Take a look at the GEAR material on Advantage. It should be helpful.
Restoring the environment to a point in time can be VERY problematic. Integration data traffic is inherently transient and it is VERY difficult to recover properly at the integration layer. It is usually better to have the end-points resend docs as needed than to try to have the integration layer figure things out. It is usually best to focus your backup and recovery efforts to being able to restore service, not recover data that was in flight.
Of course others may have different experiences and points of view.
GEAR does not tell much about it … it is recommended to stop wM and backup the directory where is reside and the associated database.
But, my client environmemt is 52x7x24 with a 99.9% uptime. Even wM does not seem to know how to do that … I am wondering how their big customer like Motorola are doing backup ?
Yep, we are thinking of having at least two brokers (in territory) that will be attached to a couple IS.
Bkr#1 — IS - A
| — IS – B
|
Brk#2 — IS – C
— IS – D
Both brokers in the same territory.
But, what would happen if while we are performing a backup on, say IS A (which is down for the purpose of the backup) and we experiments a problem with IS B, the clustering will try to go on IS A – but will be unable since it is down for backup …
There must be a way to backup the whole landscape in a hot backup fashion like we do with database.
Yep, we are thinking of having at least two brokers (in territory) that will be attached to a couple IS.
Bkr#1 — IS - A
| — IS – B
|
Brk#2 — IS – C
— IS – D
Both brokers in the same territory.
But, what would happen if while we are performing a backup on, say IS A (which is down for the purpose of the backup) and we experiments a problem with IS B, the clustering will try to go on IS A – but will be unable since it is down for backup …
There must be a way to backup the whole landscape in a hot backup fashion like we do with database.
You client has 99.9% uptime.
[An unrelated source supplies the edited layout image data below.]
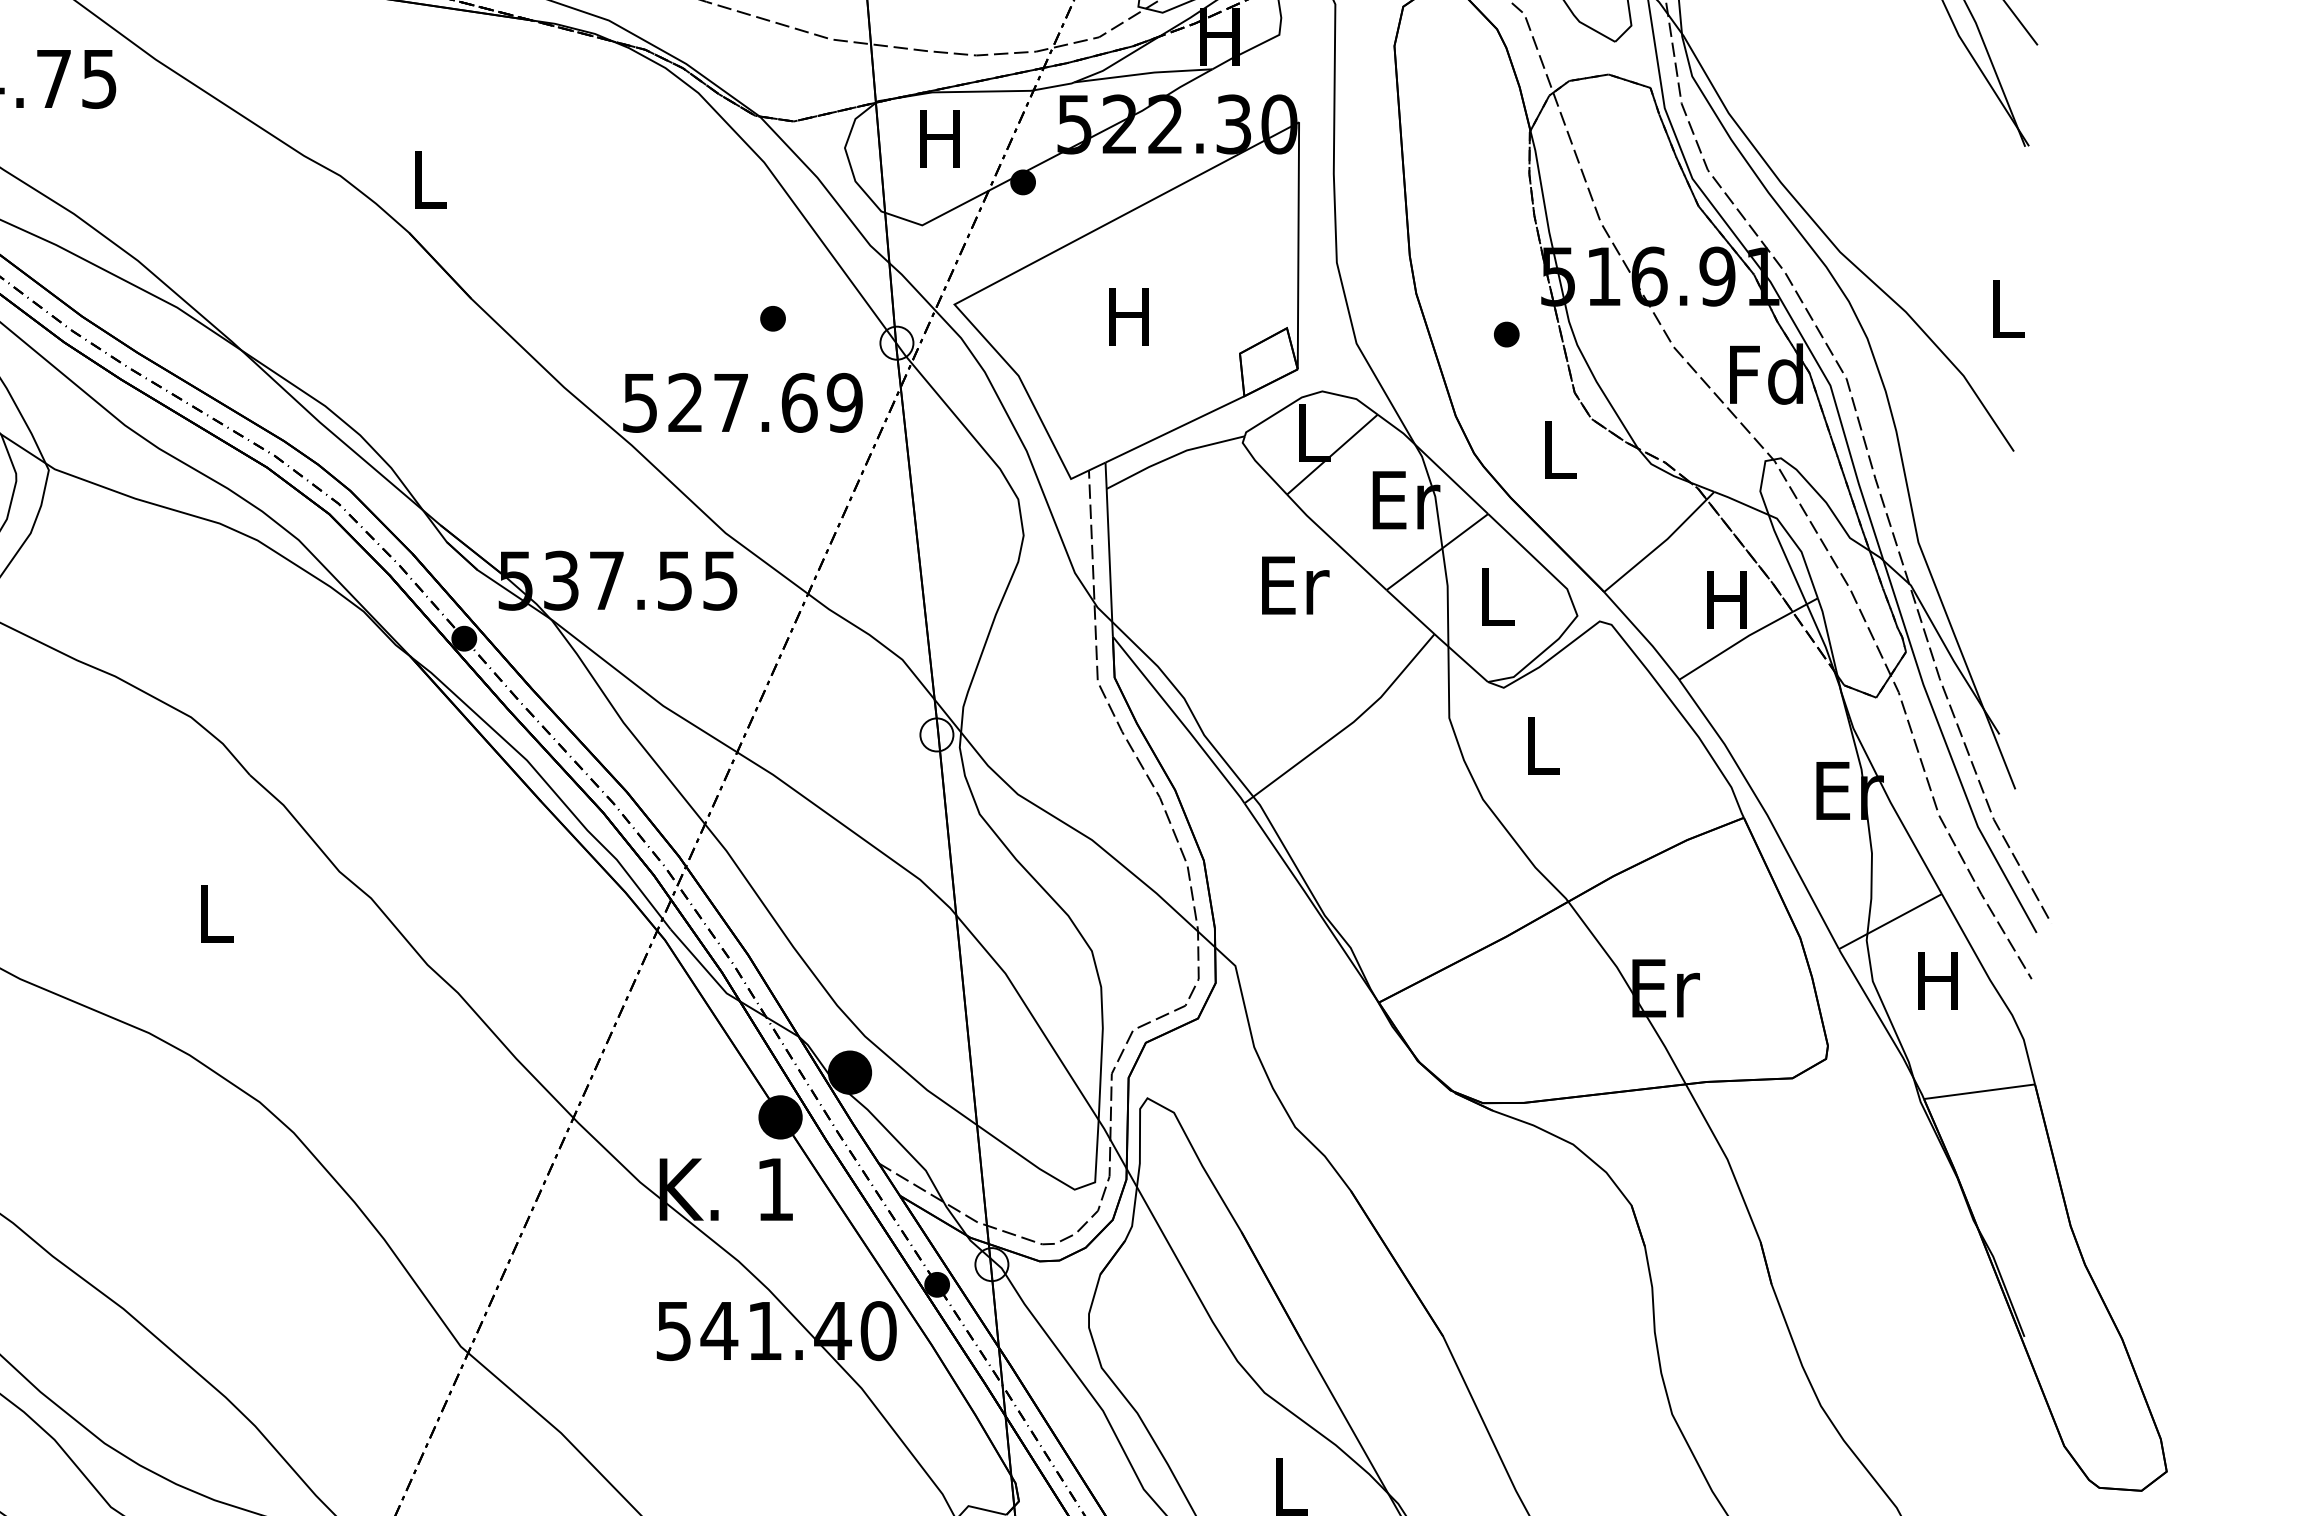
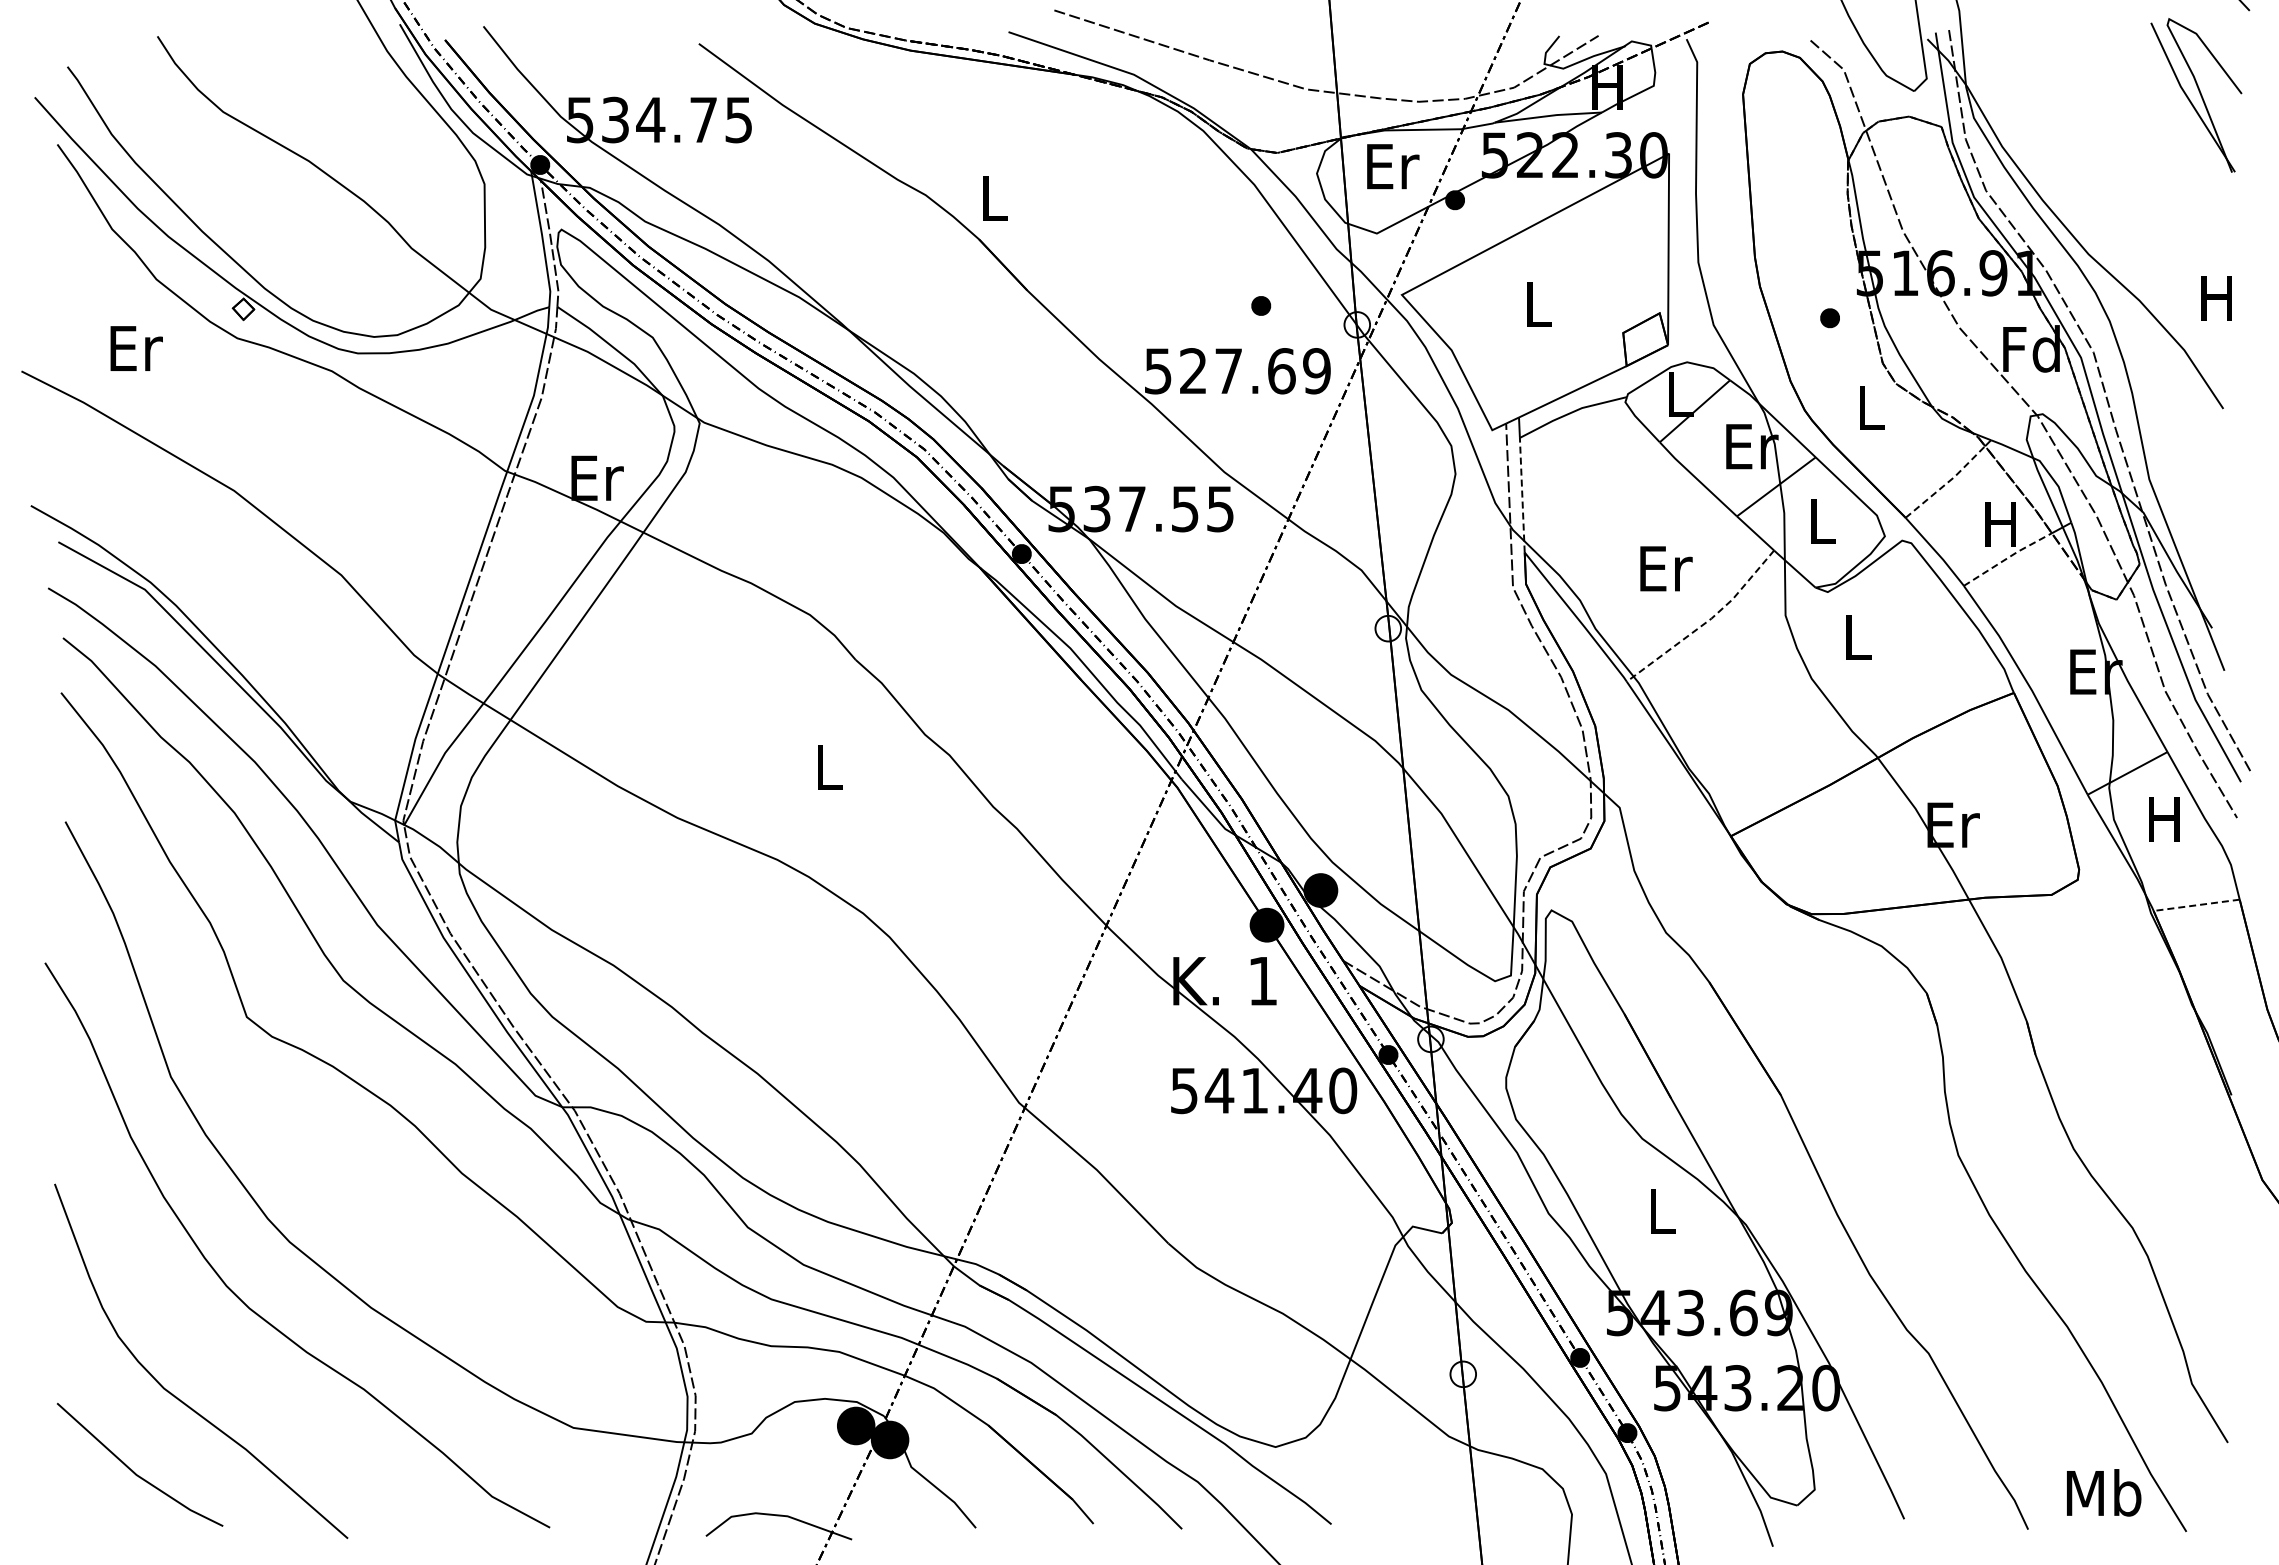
text: (943, 138) -> (1393, 166), H -> Er
text: (2005, 309) -> (2216, 298), L -> H
text: (1128, 316) -> (1536, 304), H -> L
line: (1658, 547) -> (1947, 483), solid -> dashed
line: (1110, 561) -> (1522, 494), solid -> dashed
text: (1295, 585) -> (1666, 568), moved
line: (1736, 643) -> (2008, 557), solid -> dashed
line: (1348, 725) -> (1707, 621), solid -> dashed
line: (1979, 1091) -> (2196, 905), solid -> dashed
I think what you described of IS B going down while IS A is being backed up would be considered that .1%. Nothing absolutely nothing is 100% guaranteed.
How will we reprocess the failed transaction, or the document that are published on Bkr#1 and the IS-A is down ? In my past experience we included Trading Network in our architect so that we can resubmit the failed transaction, but if TN is not their, how will we resubmit the documents from broker.
thanks,
What if I get in the .1% ? My client is in the financials banking business, so their fears are to loss trx.
Mark strategies will work, I agree. What if I add a third IS … (Z) – that can act as the « fail over » node whiles either A or B are down for backup? Is that would be a fair statement?
So if IS – A is down for backup (B and Z are up), and I get into trouble, B can fail over Z (or vice-versa). Is the wM clustering mechanism allow 3 IS in cluster or there is a limit of only 2 ?
Bkr#1 — IS - A
| — IS – B
| — IS - Z
|
Brk#2 — IS – C
— IS – D
— IS – Z
I suggested using a hardware load balancer for IS traffic, not configuring an IS cluster. IS software clustering doesn’t do anything to help you with failover in most cases (use of custom java clients using the TContext class to connect is the exception).
IS clustering can help with load balancing across multiple IS servers. It is also the only out-of-the-box way to perform load balancing for non-HTTP IS transactions such as those initiated from third-party messaging solutions such as MQ Series or MSMQ.
I prefer hardware-based load balancing for IS HTTP/s transactions for simplicity’s sake and because of the ease of shutting off traffic to a single IS host using the load balancer’s built-in utilities.
You should set your client’s expectations that high-availability configurations are usually very expensive and attempt to understand their tolerance for the increased costs before spending too much time designing exotic architecture configurations that might not be financially viable.